Der V40 hat vor allem den Audi A3 Sportback, die Mercedes A-Klasse und den viertürigen BMW Einser im Visier.

(Foto: STG)

Der V40 hat vor allem den Audi A3 Sportback, die Mercedes A-Klasse und den viertürigen BMW Einser im Visier. Radstand und Länge entsprechen dem aktuellen Ford Focus, aber der Kofferraum ist mit 335 Litern nur Mittelmaß. Der noch unter der Leitung von Steve Mattin (jetzt bei Lada) gestaltete Wagen überzeugt durch ein gefälliges, windschlüpfiges und funktionelles Design. Die markentypische Stilsicherheit setzt sich im Innenraum fort, wo hochwertige Werkstoffe und geschmackvolle Farben vorherrschen. Nur die Ergonomie lässt teilweise zu wünschen übrig, denn auch dieser Volvo verwendet die veraltete Mittelkonsole mit zu vielen Knöpfen und Tasten und zu wenigen intuitiven Bedienungselementen. Der Direktzugriff mit zentralem Controller sowie erweiterter Sprach- und Gestensteuerung kommt erst im Rahmen von SPA.
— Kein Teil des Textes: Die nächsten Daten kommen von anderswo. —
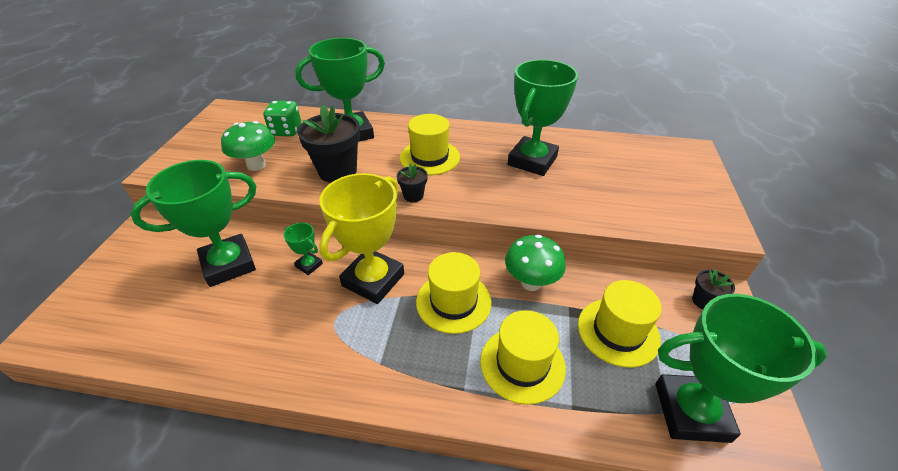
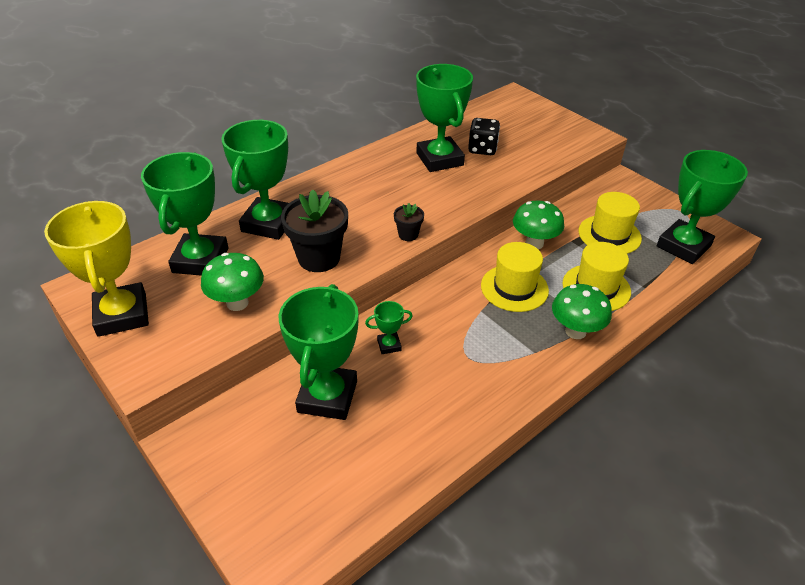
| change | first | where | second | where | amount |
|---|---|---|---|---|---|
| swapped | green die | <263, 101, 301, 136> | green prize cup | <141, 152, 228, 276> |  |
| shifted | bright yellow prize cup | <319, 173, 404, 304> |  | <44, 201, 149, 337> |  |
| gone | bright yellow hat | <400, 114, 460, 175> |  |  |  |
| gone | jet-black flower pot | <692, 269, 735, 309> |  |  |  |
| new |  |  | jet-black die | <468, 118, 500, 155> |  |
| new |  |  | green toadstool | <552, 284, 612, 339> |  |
Wer mag, kann den V40 bis unters Dach mit Assistenzsystemen vollpacken. Kaum ein Augenblick vergeht, ohne dass uns dieses Auto nicht durch Fiepen, Blinken oder Vibrieren darauf hinweist, dass es die Lage stets im Griff hat. Der Spurhalteautomat korrigiert bei Bedarf den Lenkeinschlag, die Einparkhilfe kurbelt das Auto selbsttätig in die engste Lücke, ein Müdigkeitssensor überwacht die Bewegungsmuster des Fahrers und animiert gegebenenfalls zum Zwangsstopp, Radarsensoren warnen beim Spurwechsel vor nachfolgenden Fahrzeugen und beim Ausparken vor Querverkehr, der aktive Tempomat wahrt Distanz zum Vordermann, der Notbremsassistent mit Fußgängererkennung kann Leben retten.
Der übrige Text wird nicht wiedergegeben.